▶ [Exercise brief] What number of lines in the material contain the word "dashed"? Give that number alone.

▶ [Recorded data]
------------------------------------------------------------------------
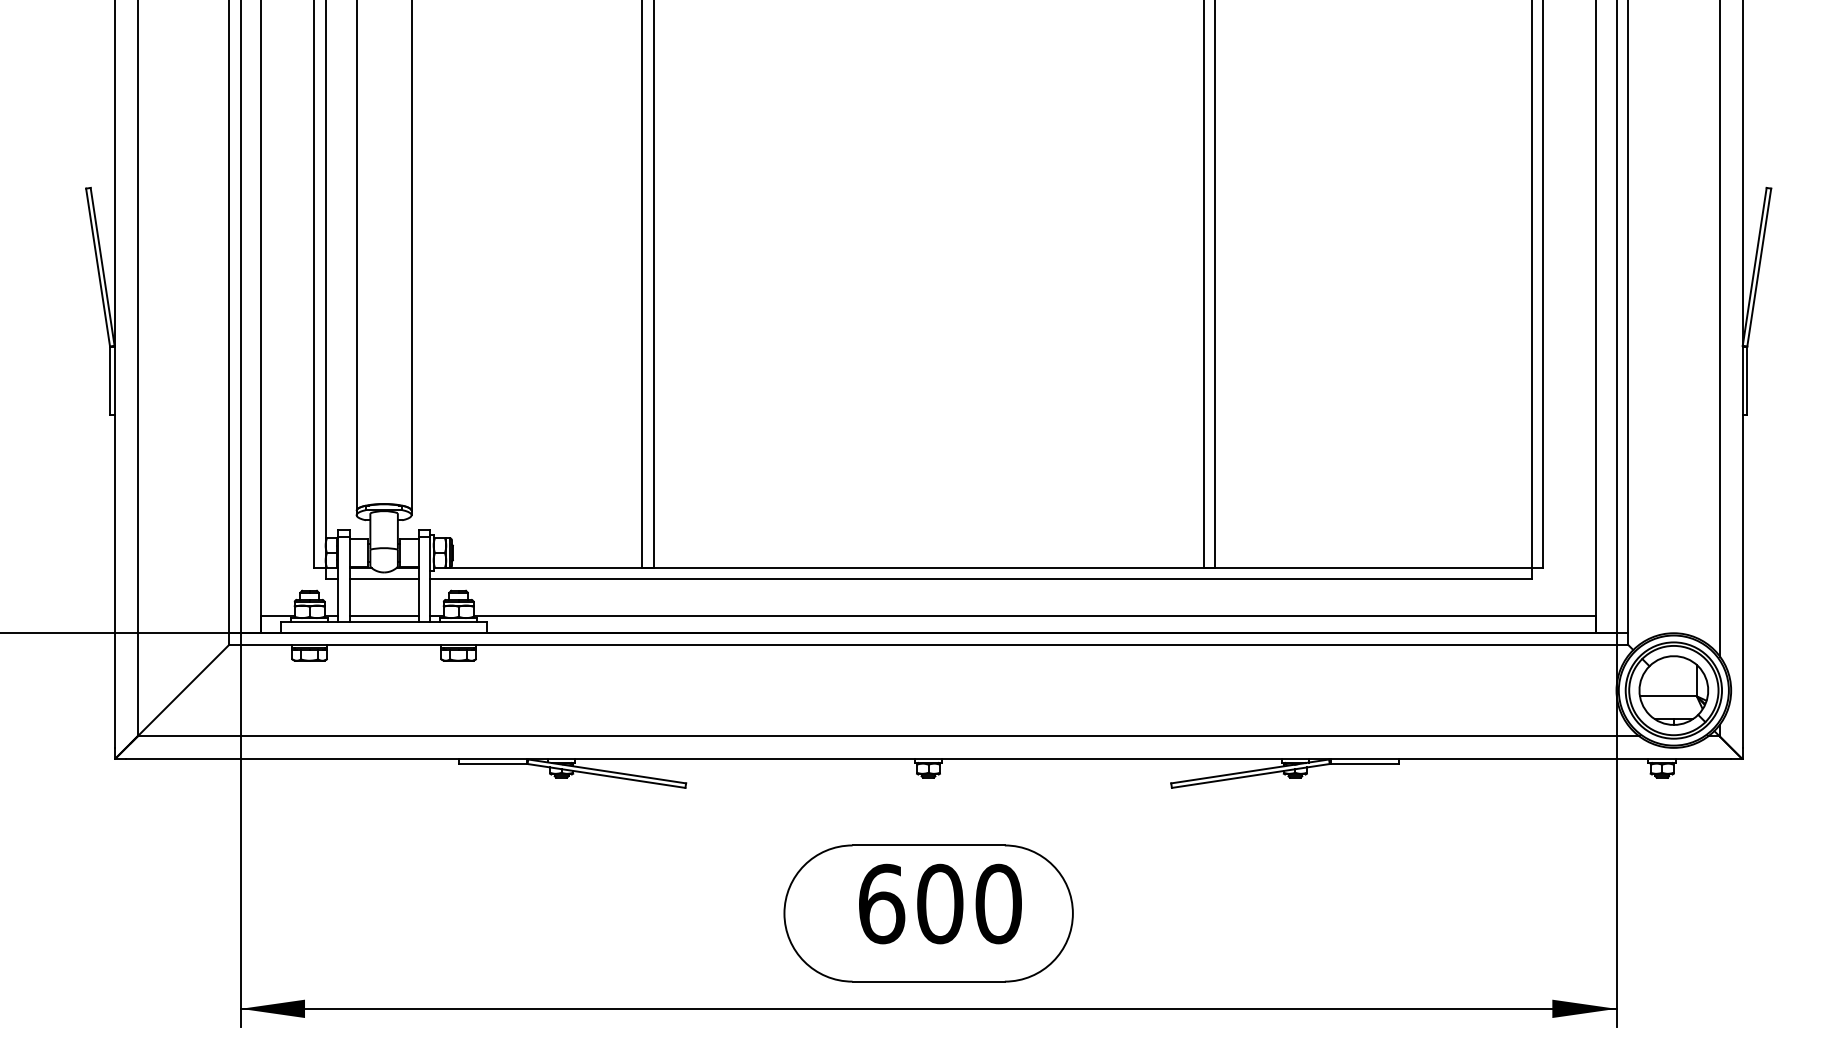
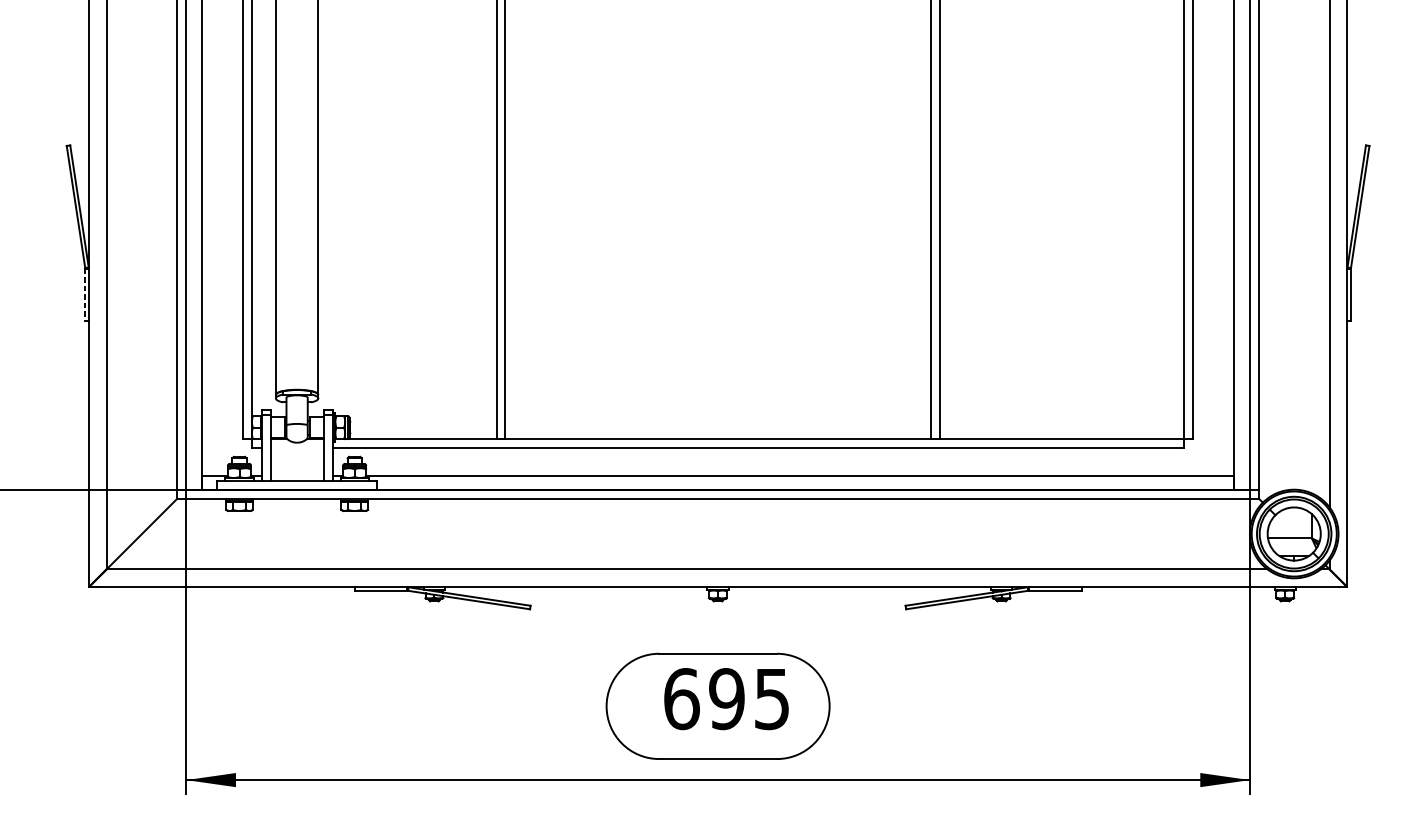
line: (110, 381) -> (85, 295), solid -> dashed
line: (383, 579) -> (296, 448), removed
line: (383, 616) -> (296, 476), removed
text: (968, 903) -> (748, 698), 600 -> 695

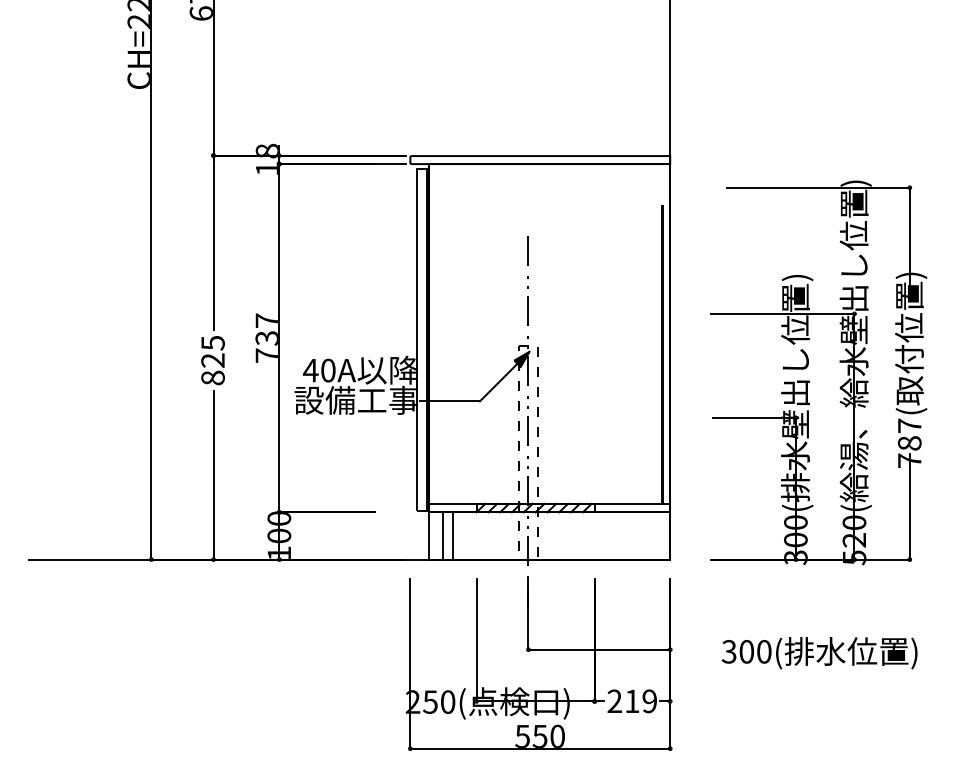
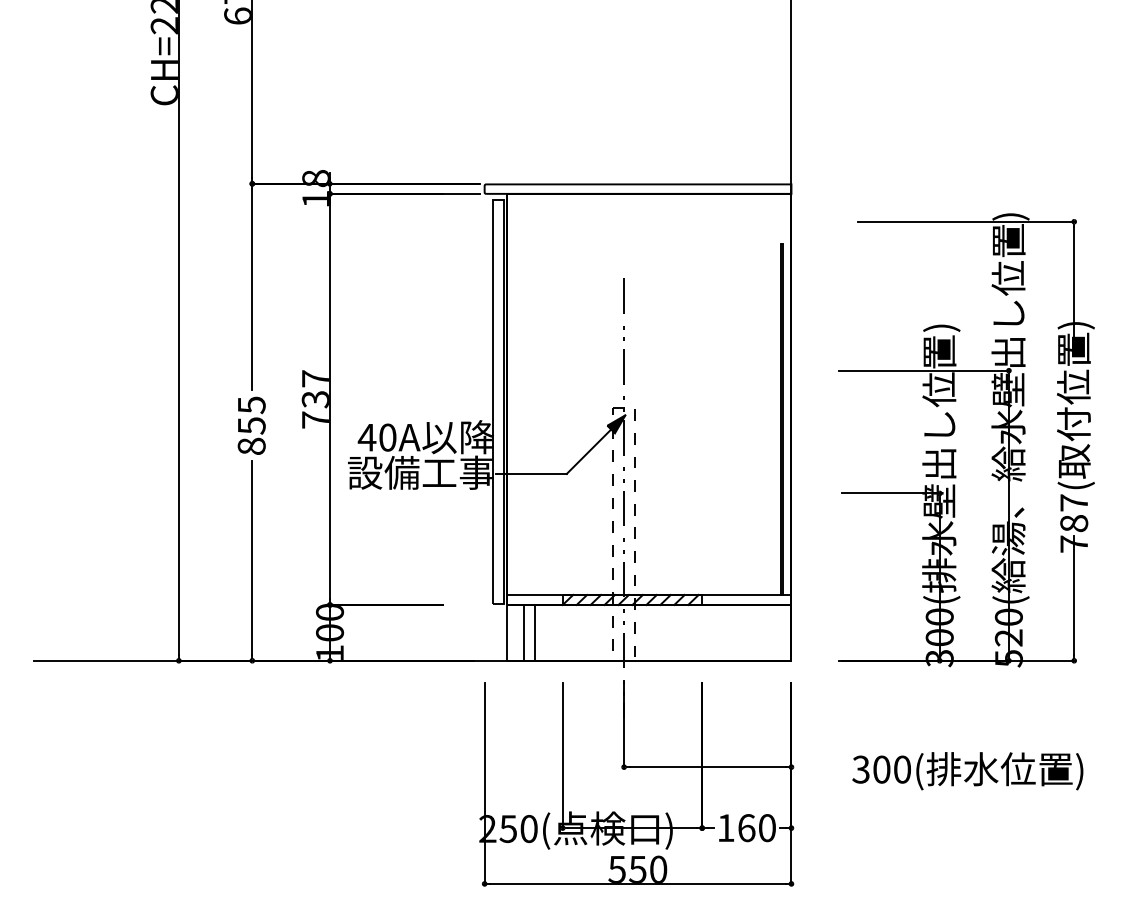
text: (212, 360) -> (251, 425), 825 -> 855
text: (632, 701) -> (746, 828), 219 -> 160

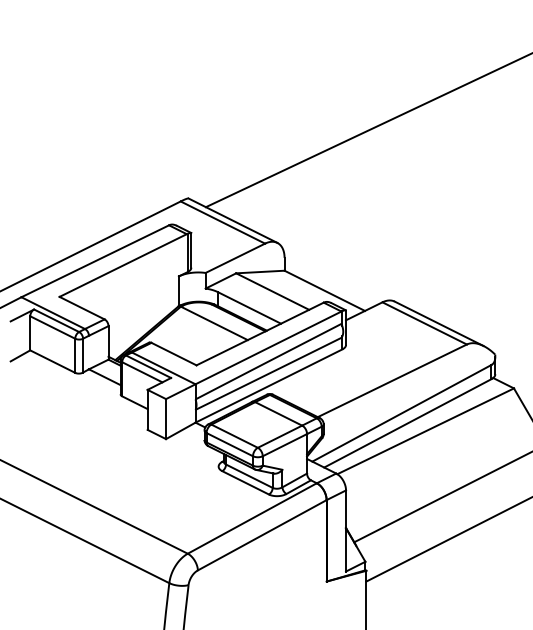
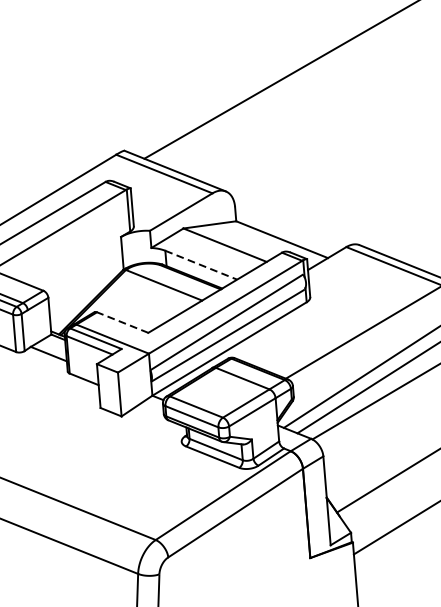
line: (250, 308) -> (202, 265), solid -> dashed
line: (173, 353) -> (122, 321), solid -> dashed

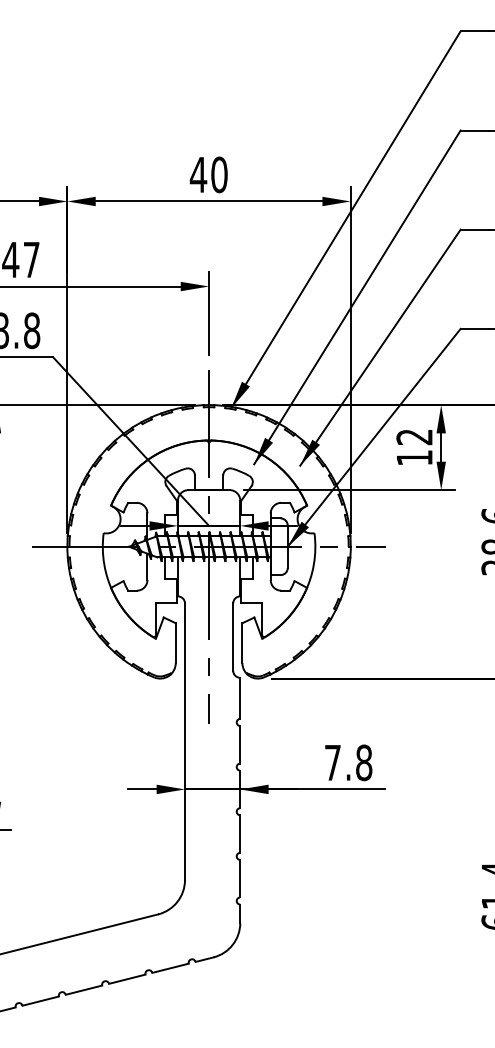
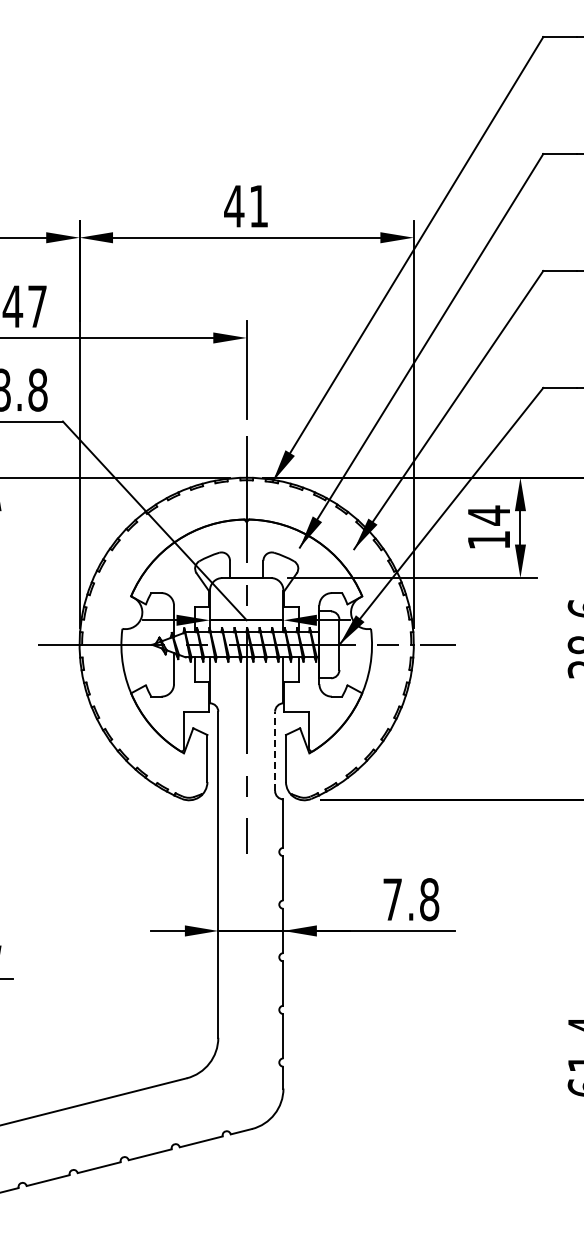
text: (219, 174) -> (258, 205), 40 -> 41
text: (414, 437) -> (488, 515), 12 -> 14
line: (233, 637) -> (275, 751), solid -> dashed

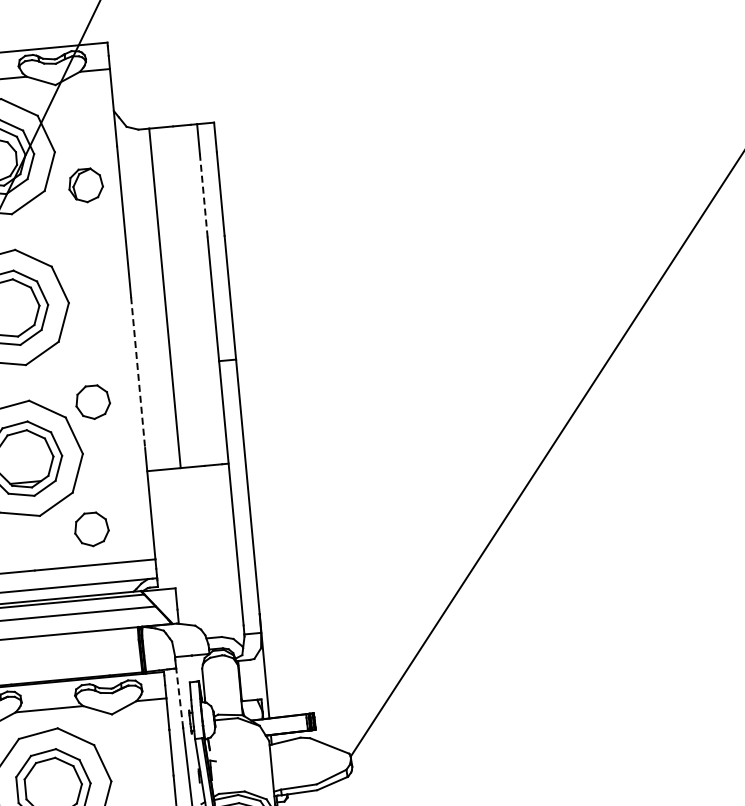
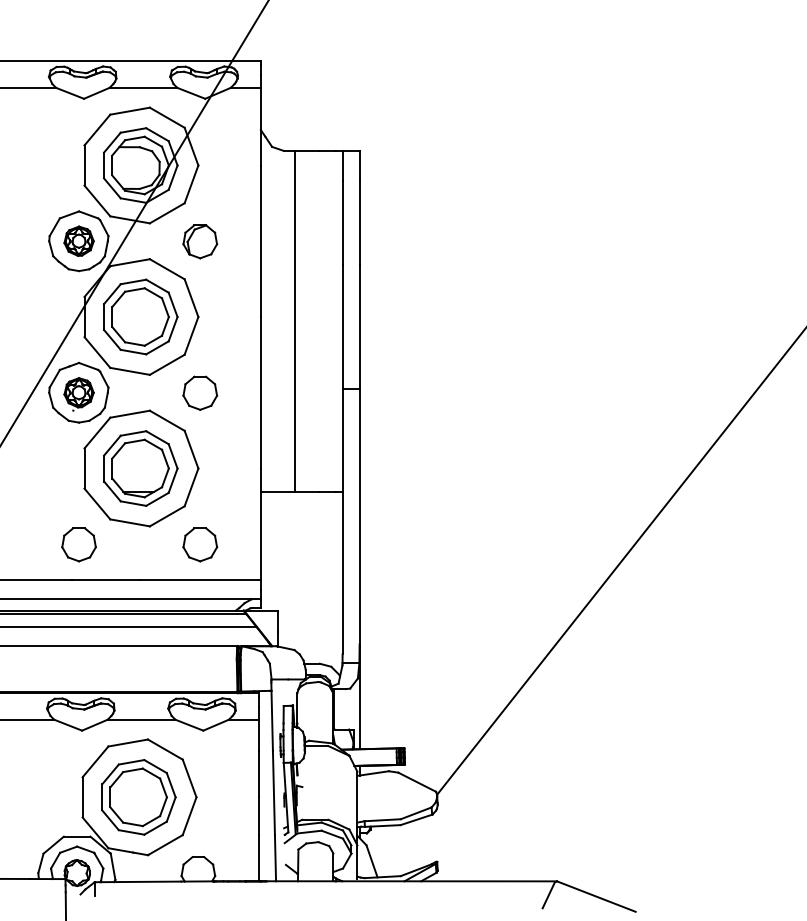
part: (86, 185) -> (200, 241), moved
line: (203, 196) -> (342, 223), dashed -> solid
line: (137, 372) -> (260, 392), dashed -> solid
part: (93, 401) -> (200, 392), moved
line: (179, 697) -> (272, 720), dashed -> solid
------------------------------------------------------------------------
▶ [Output of the task] 7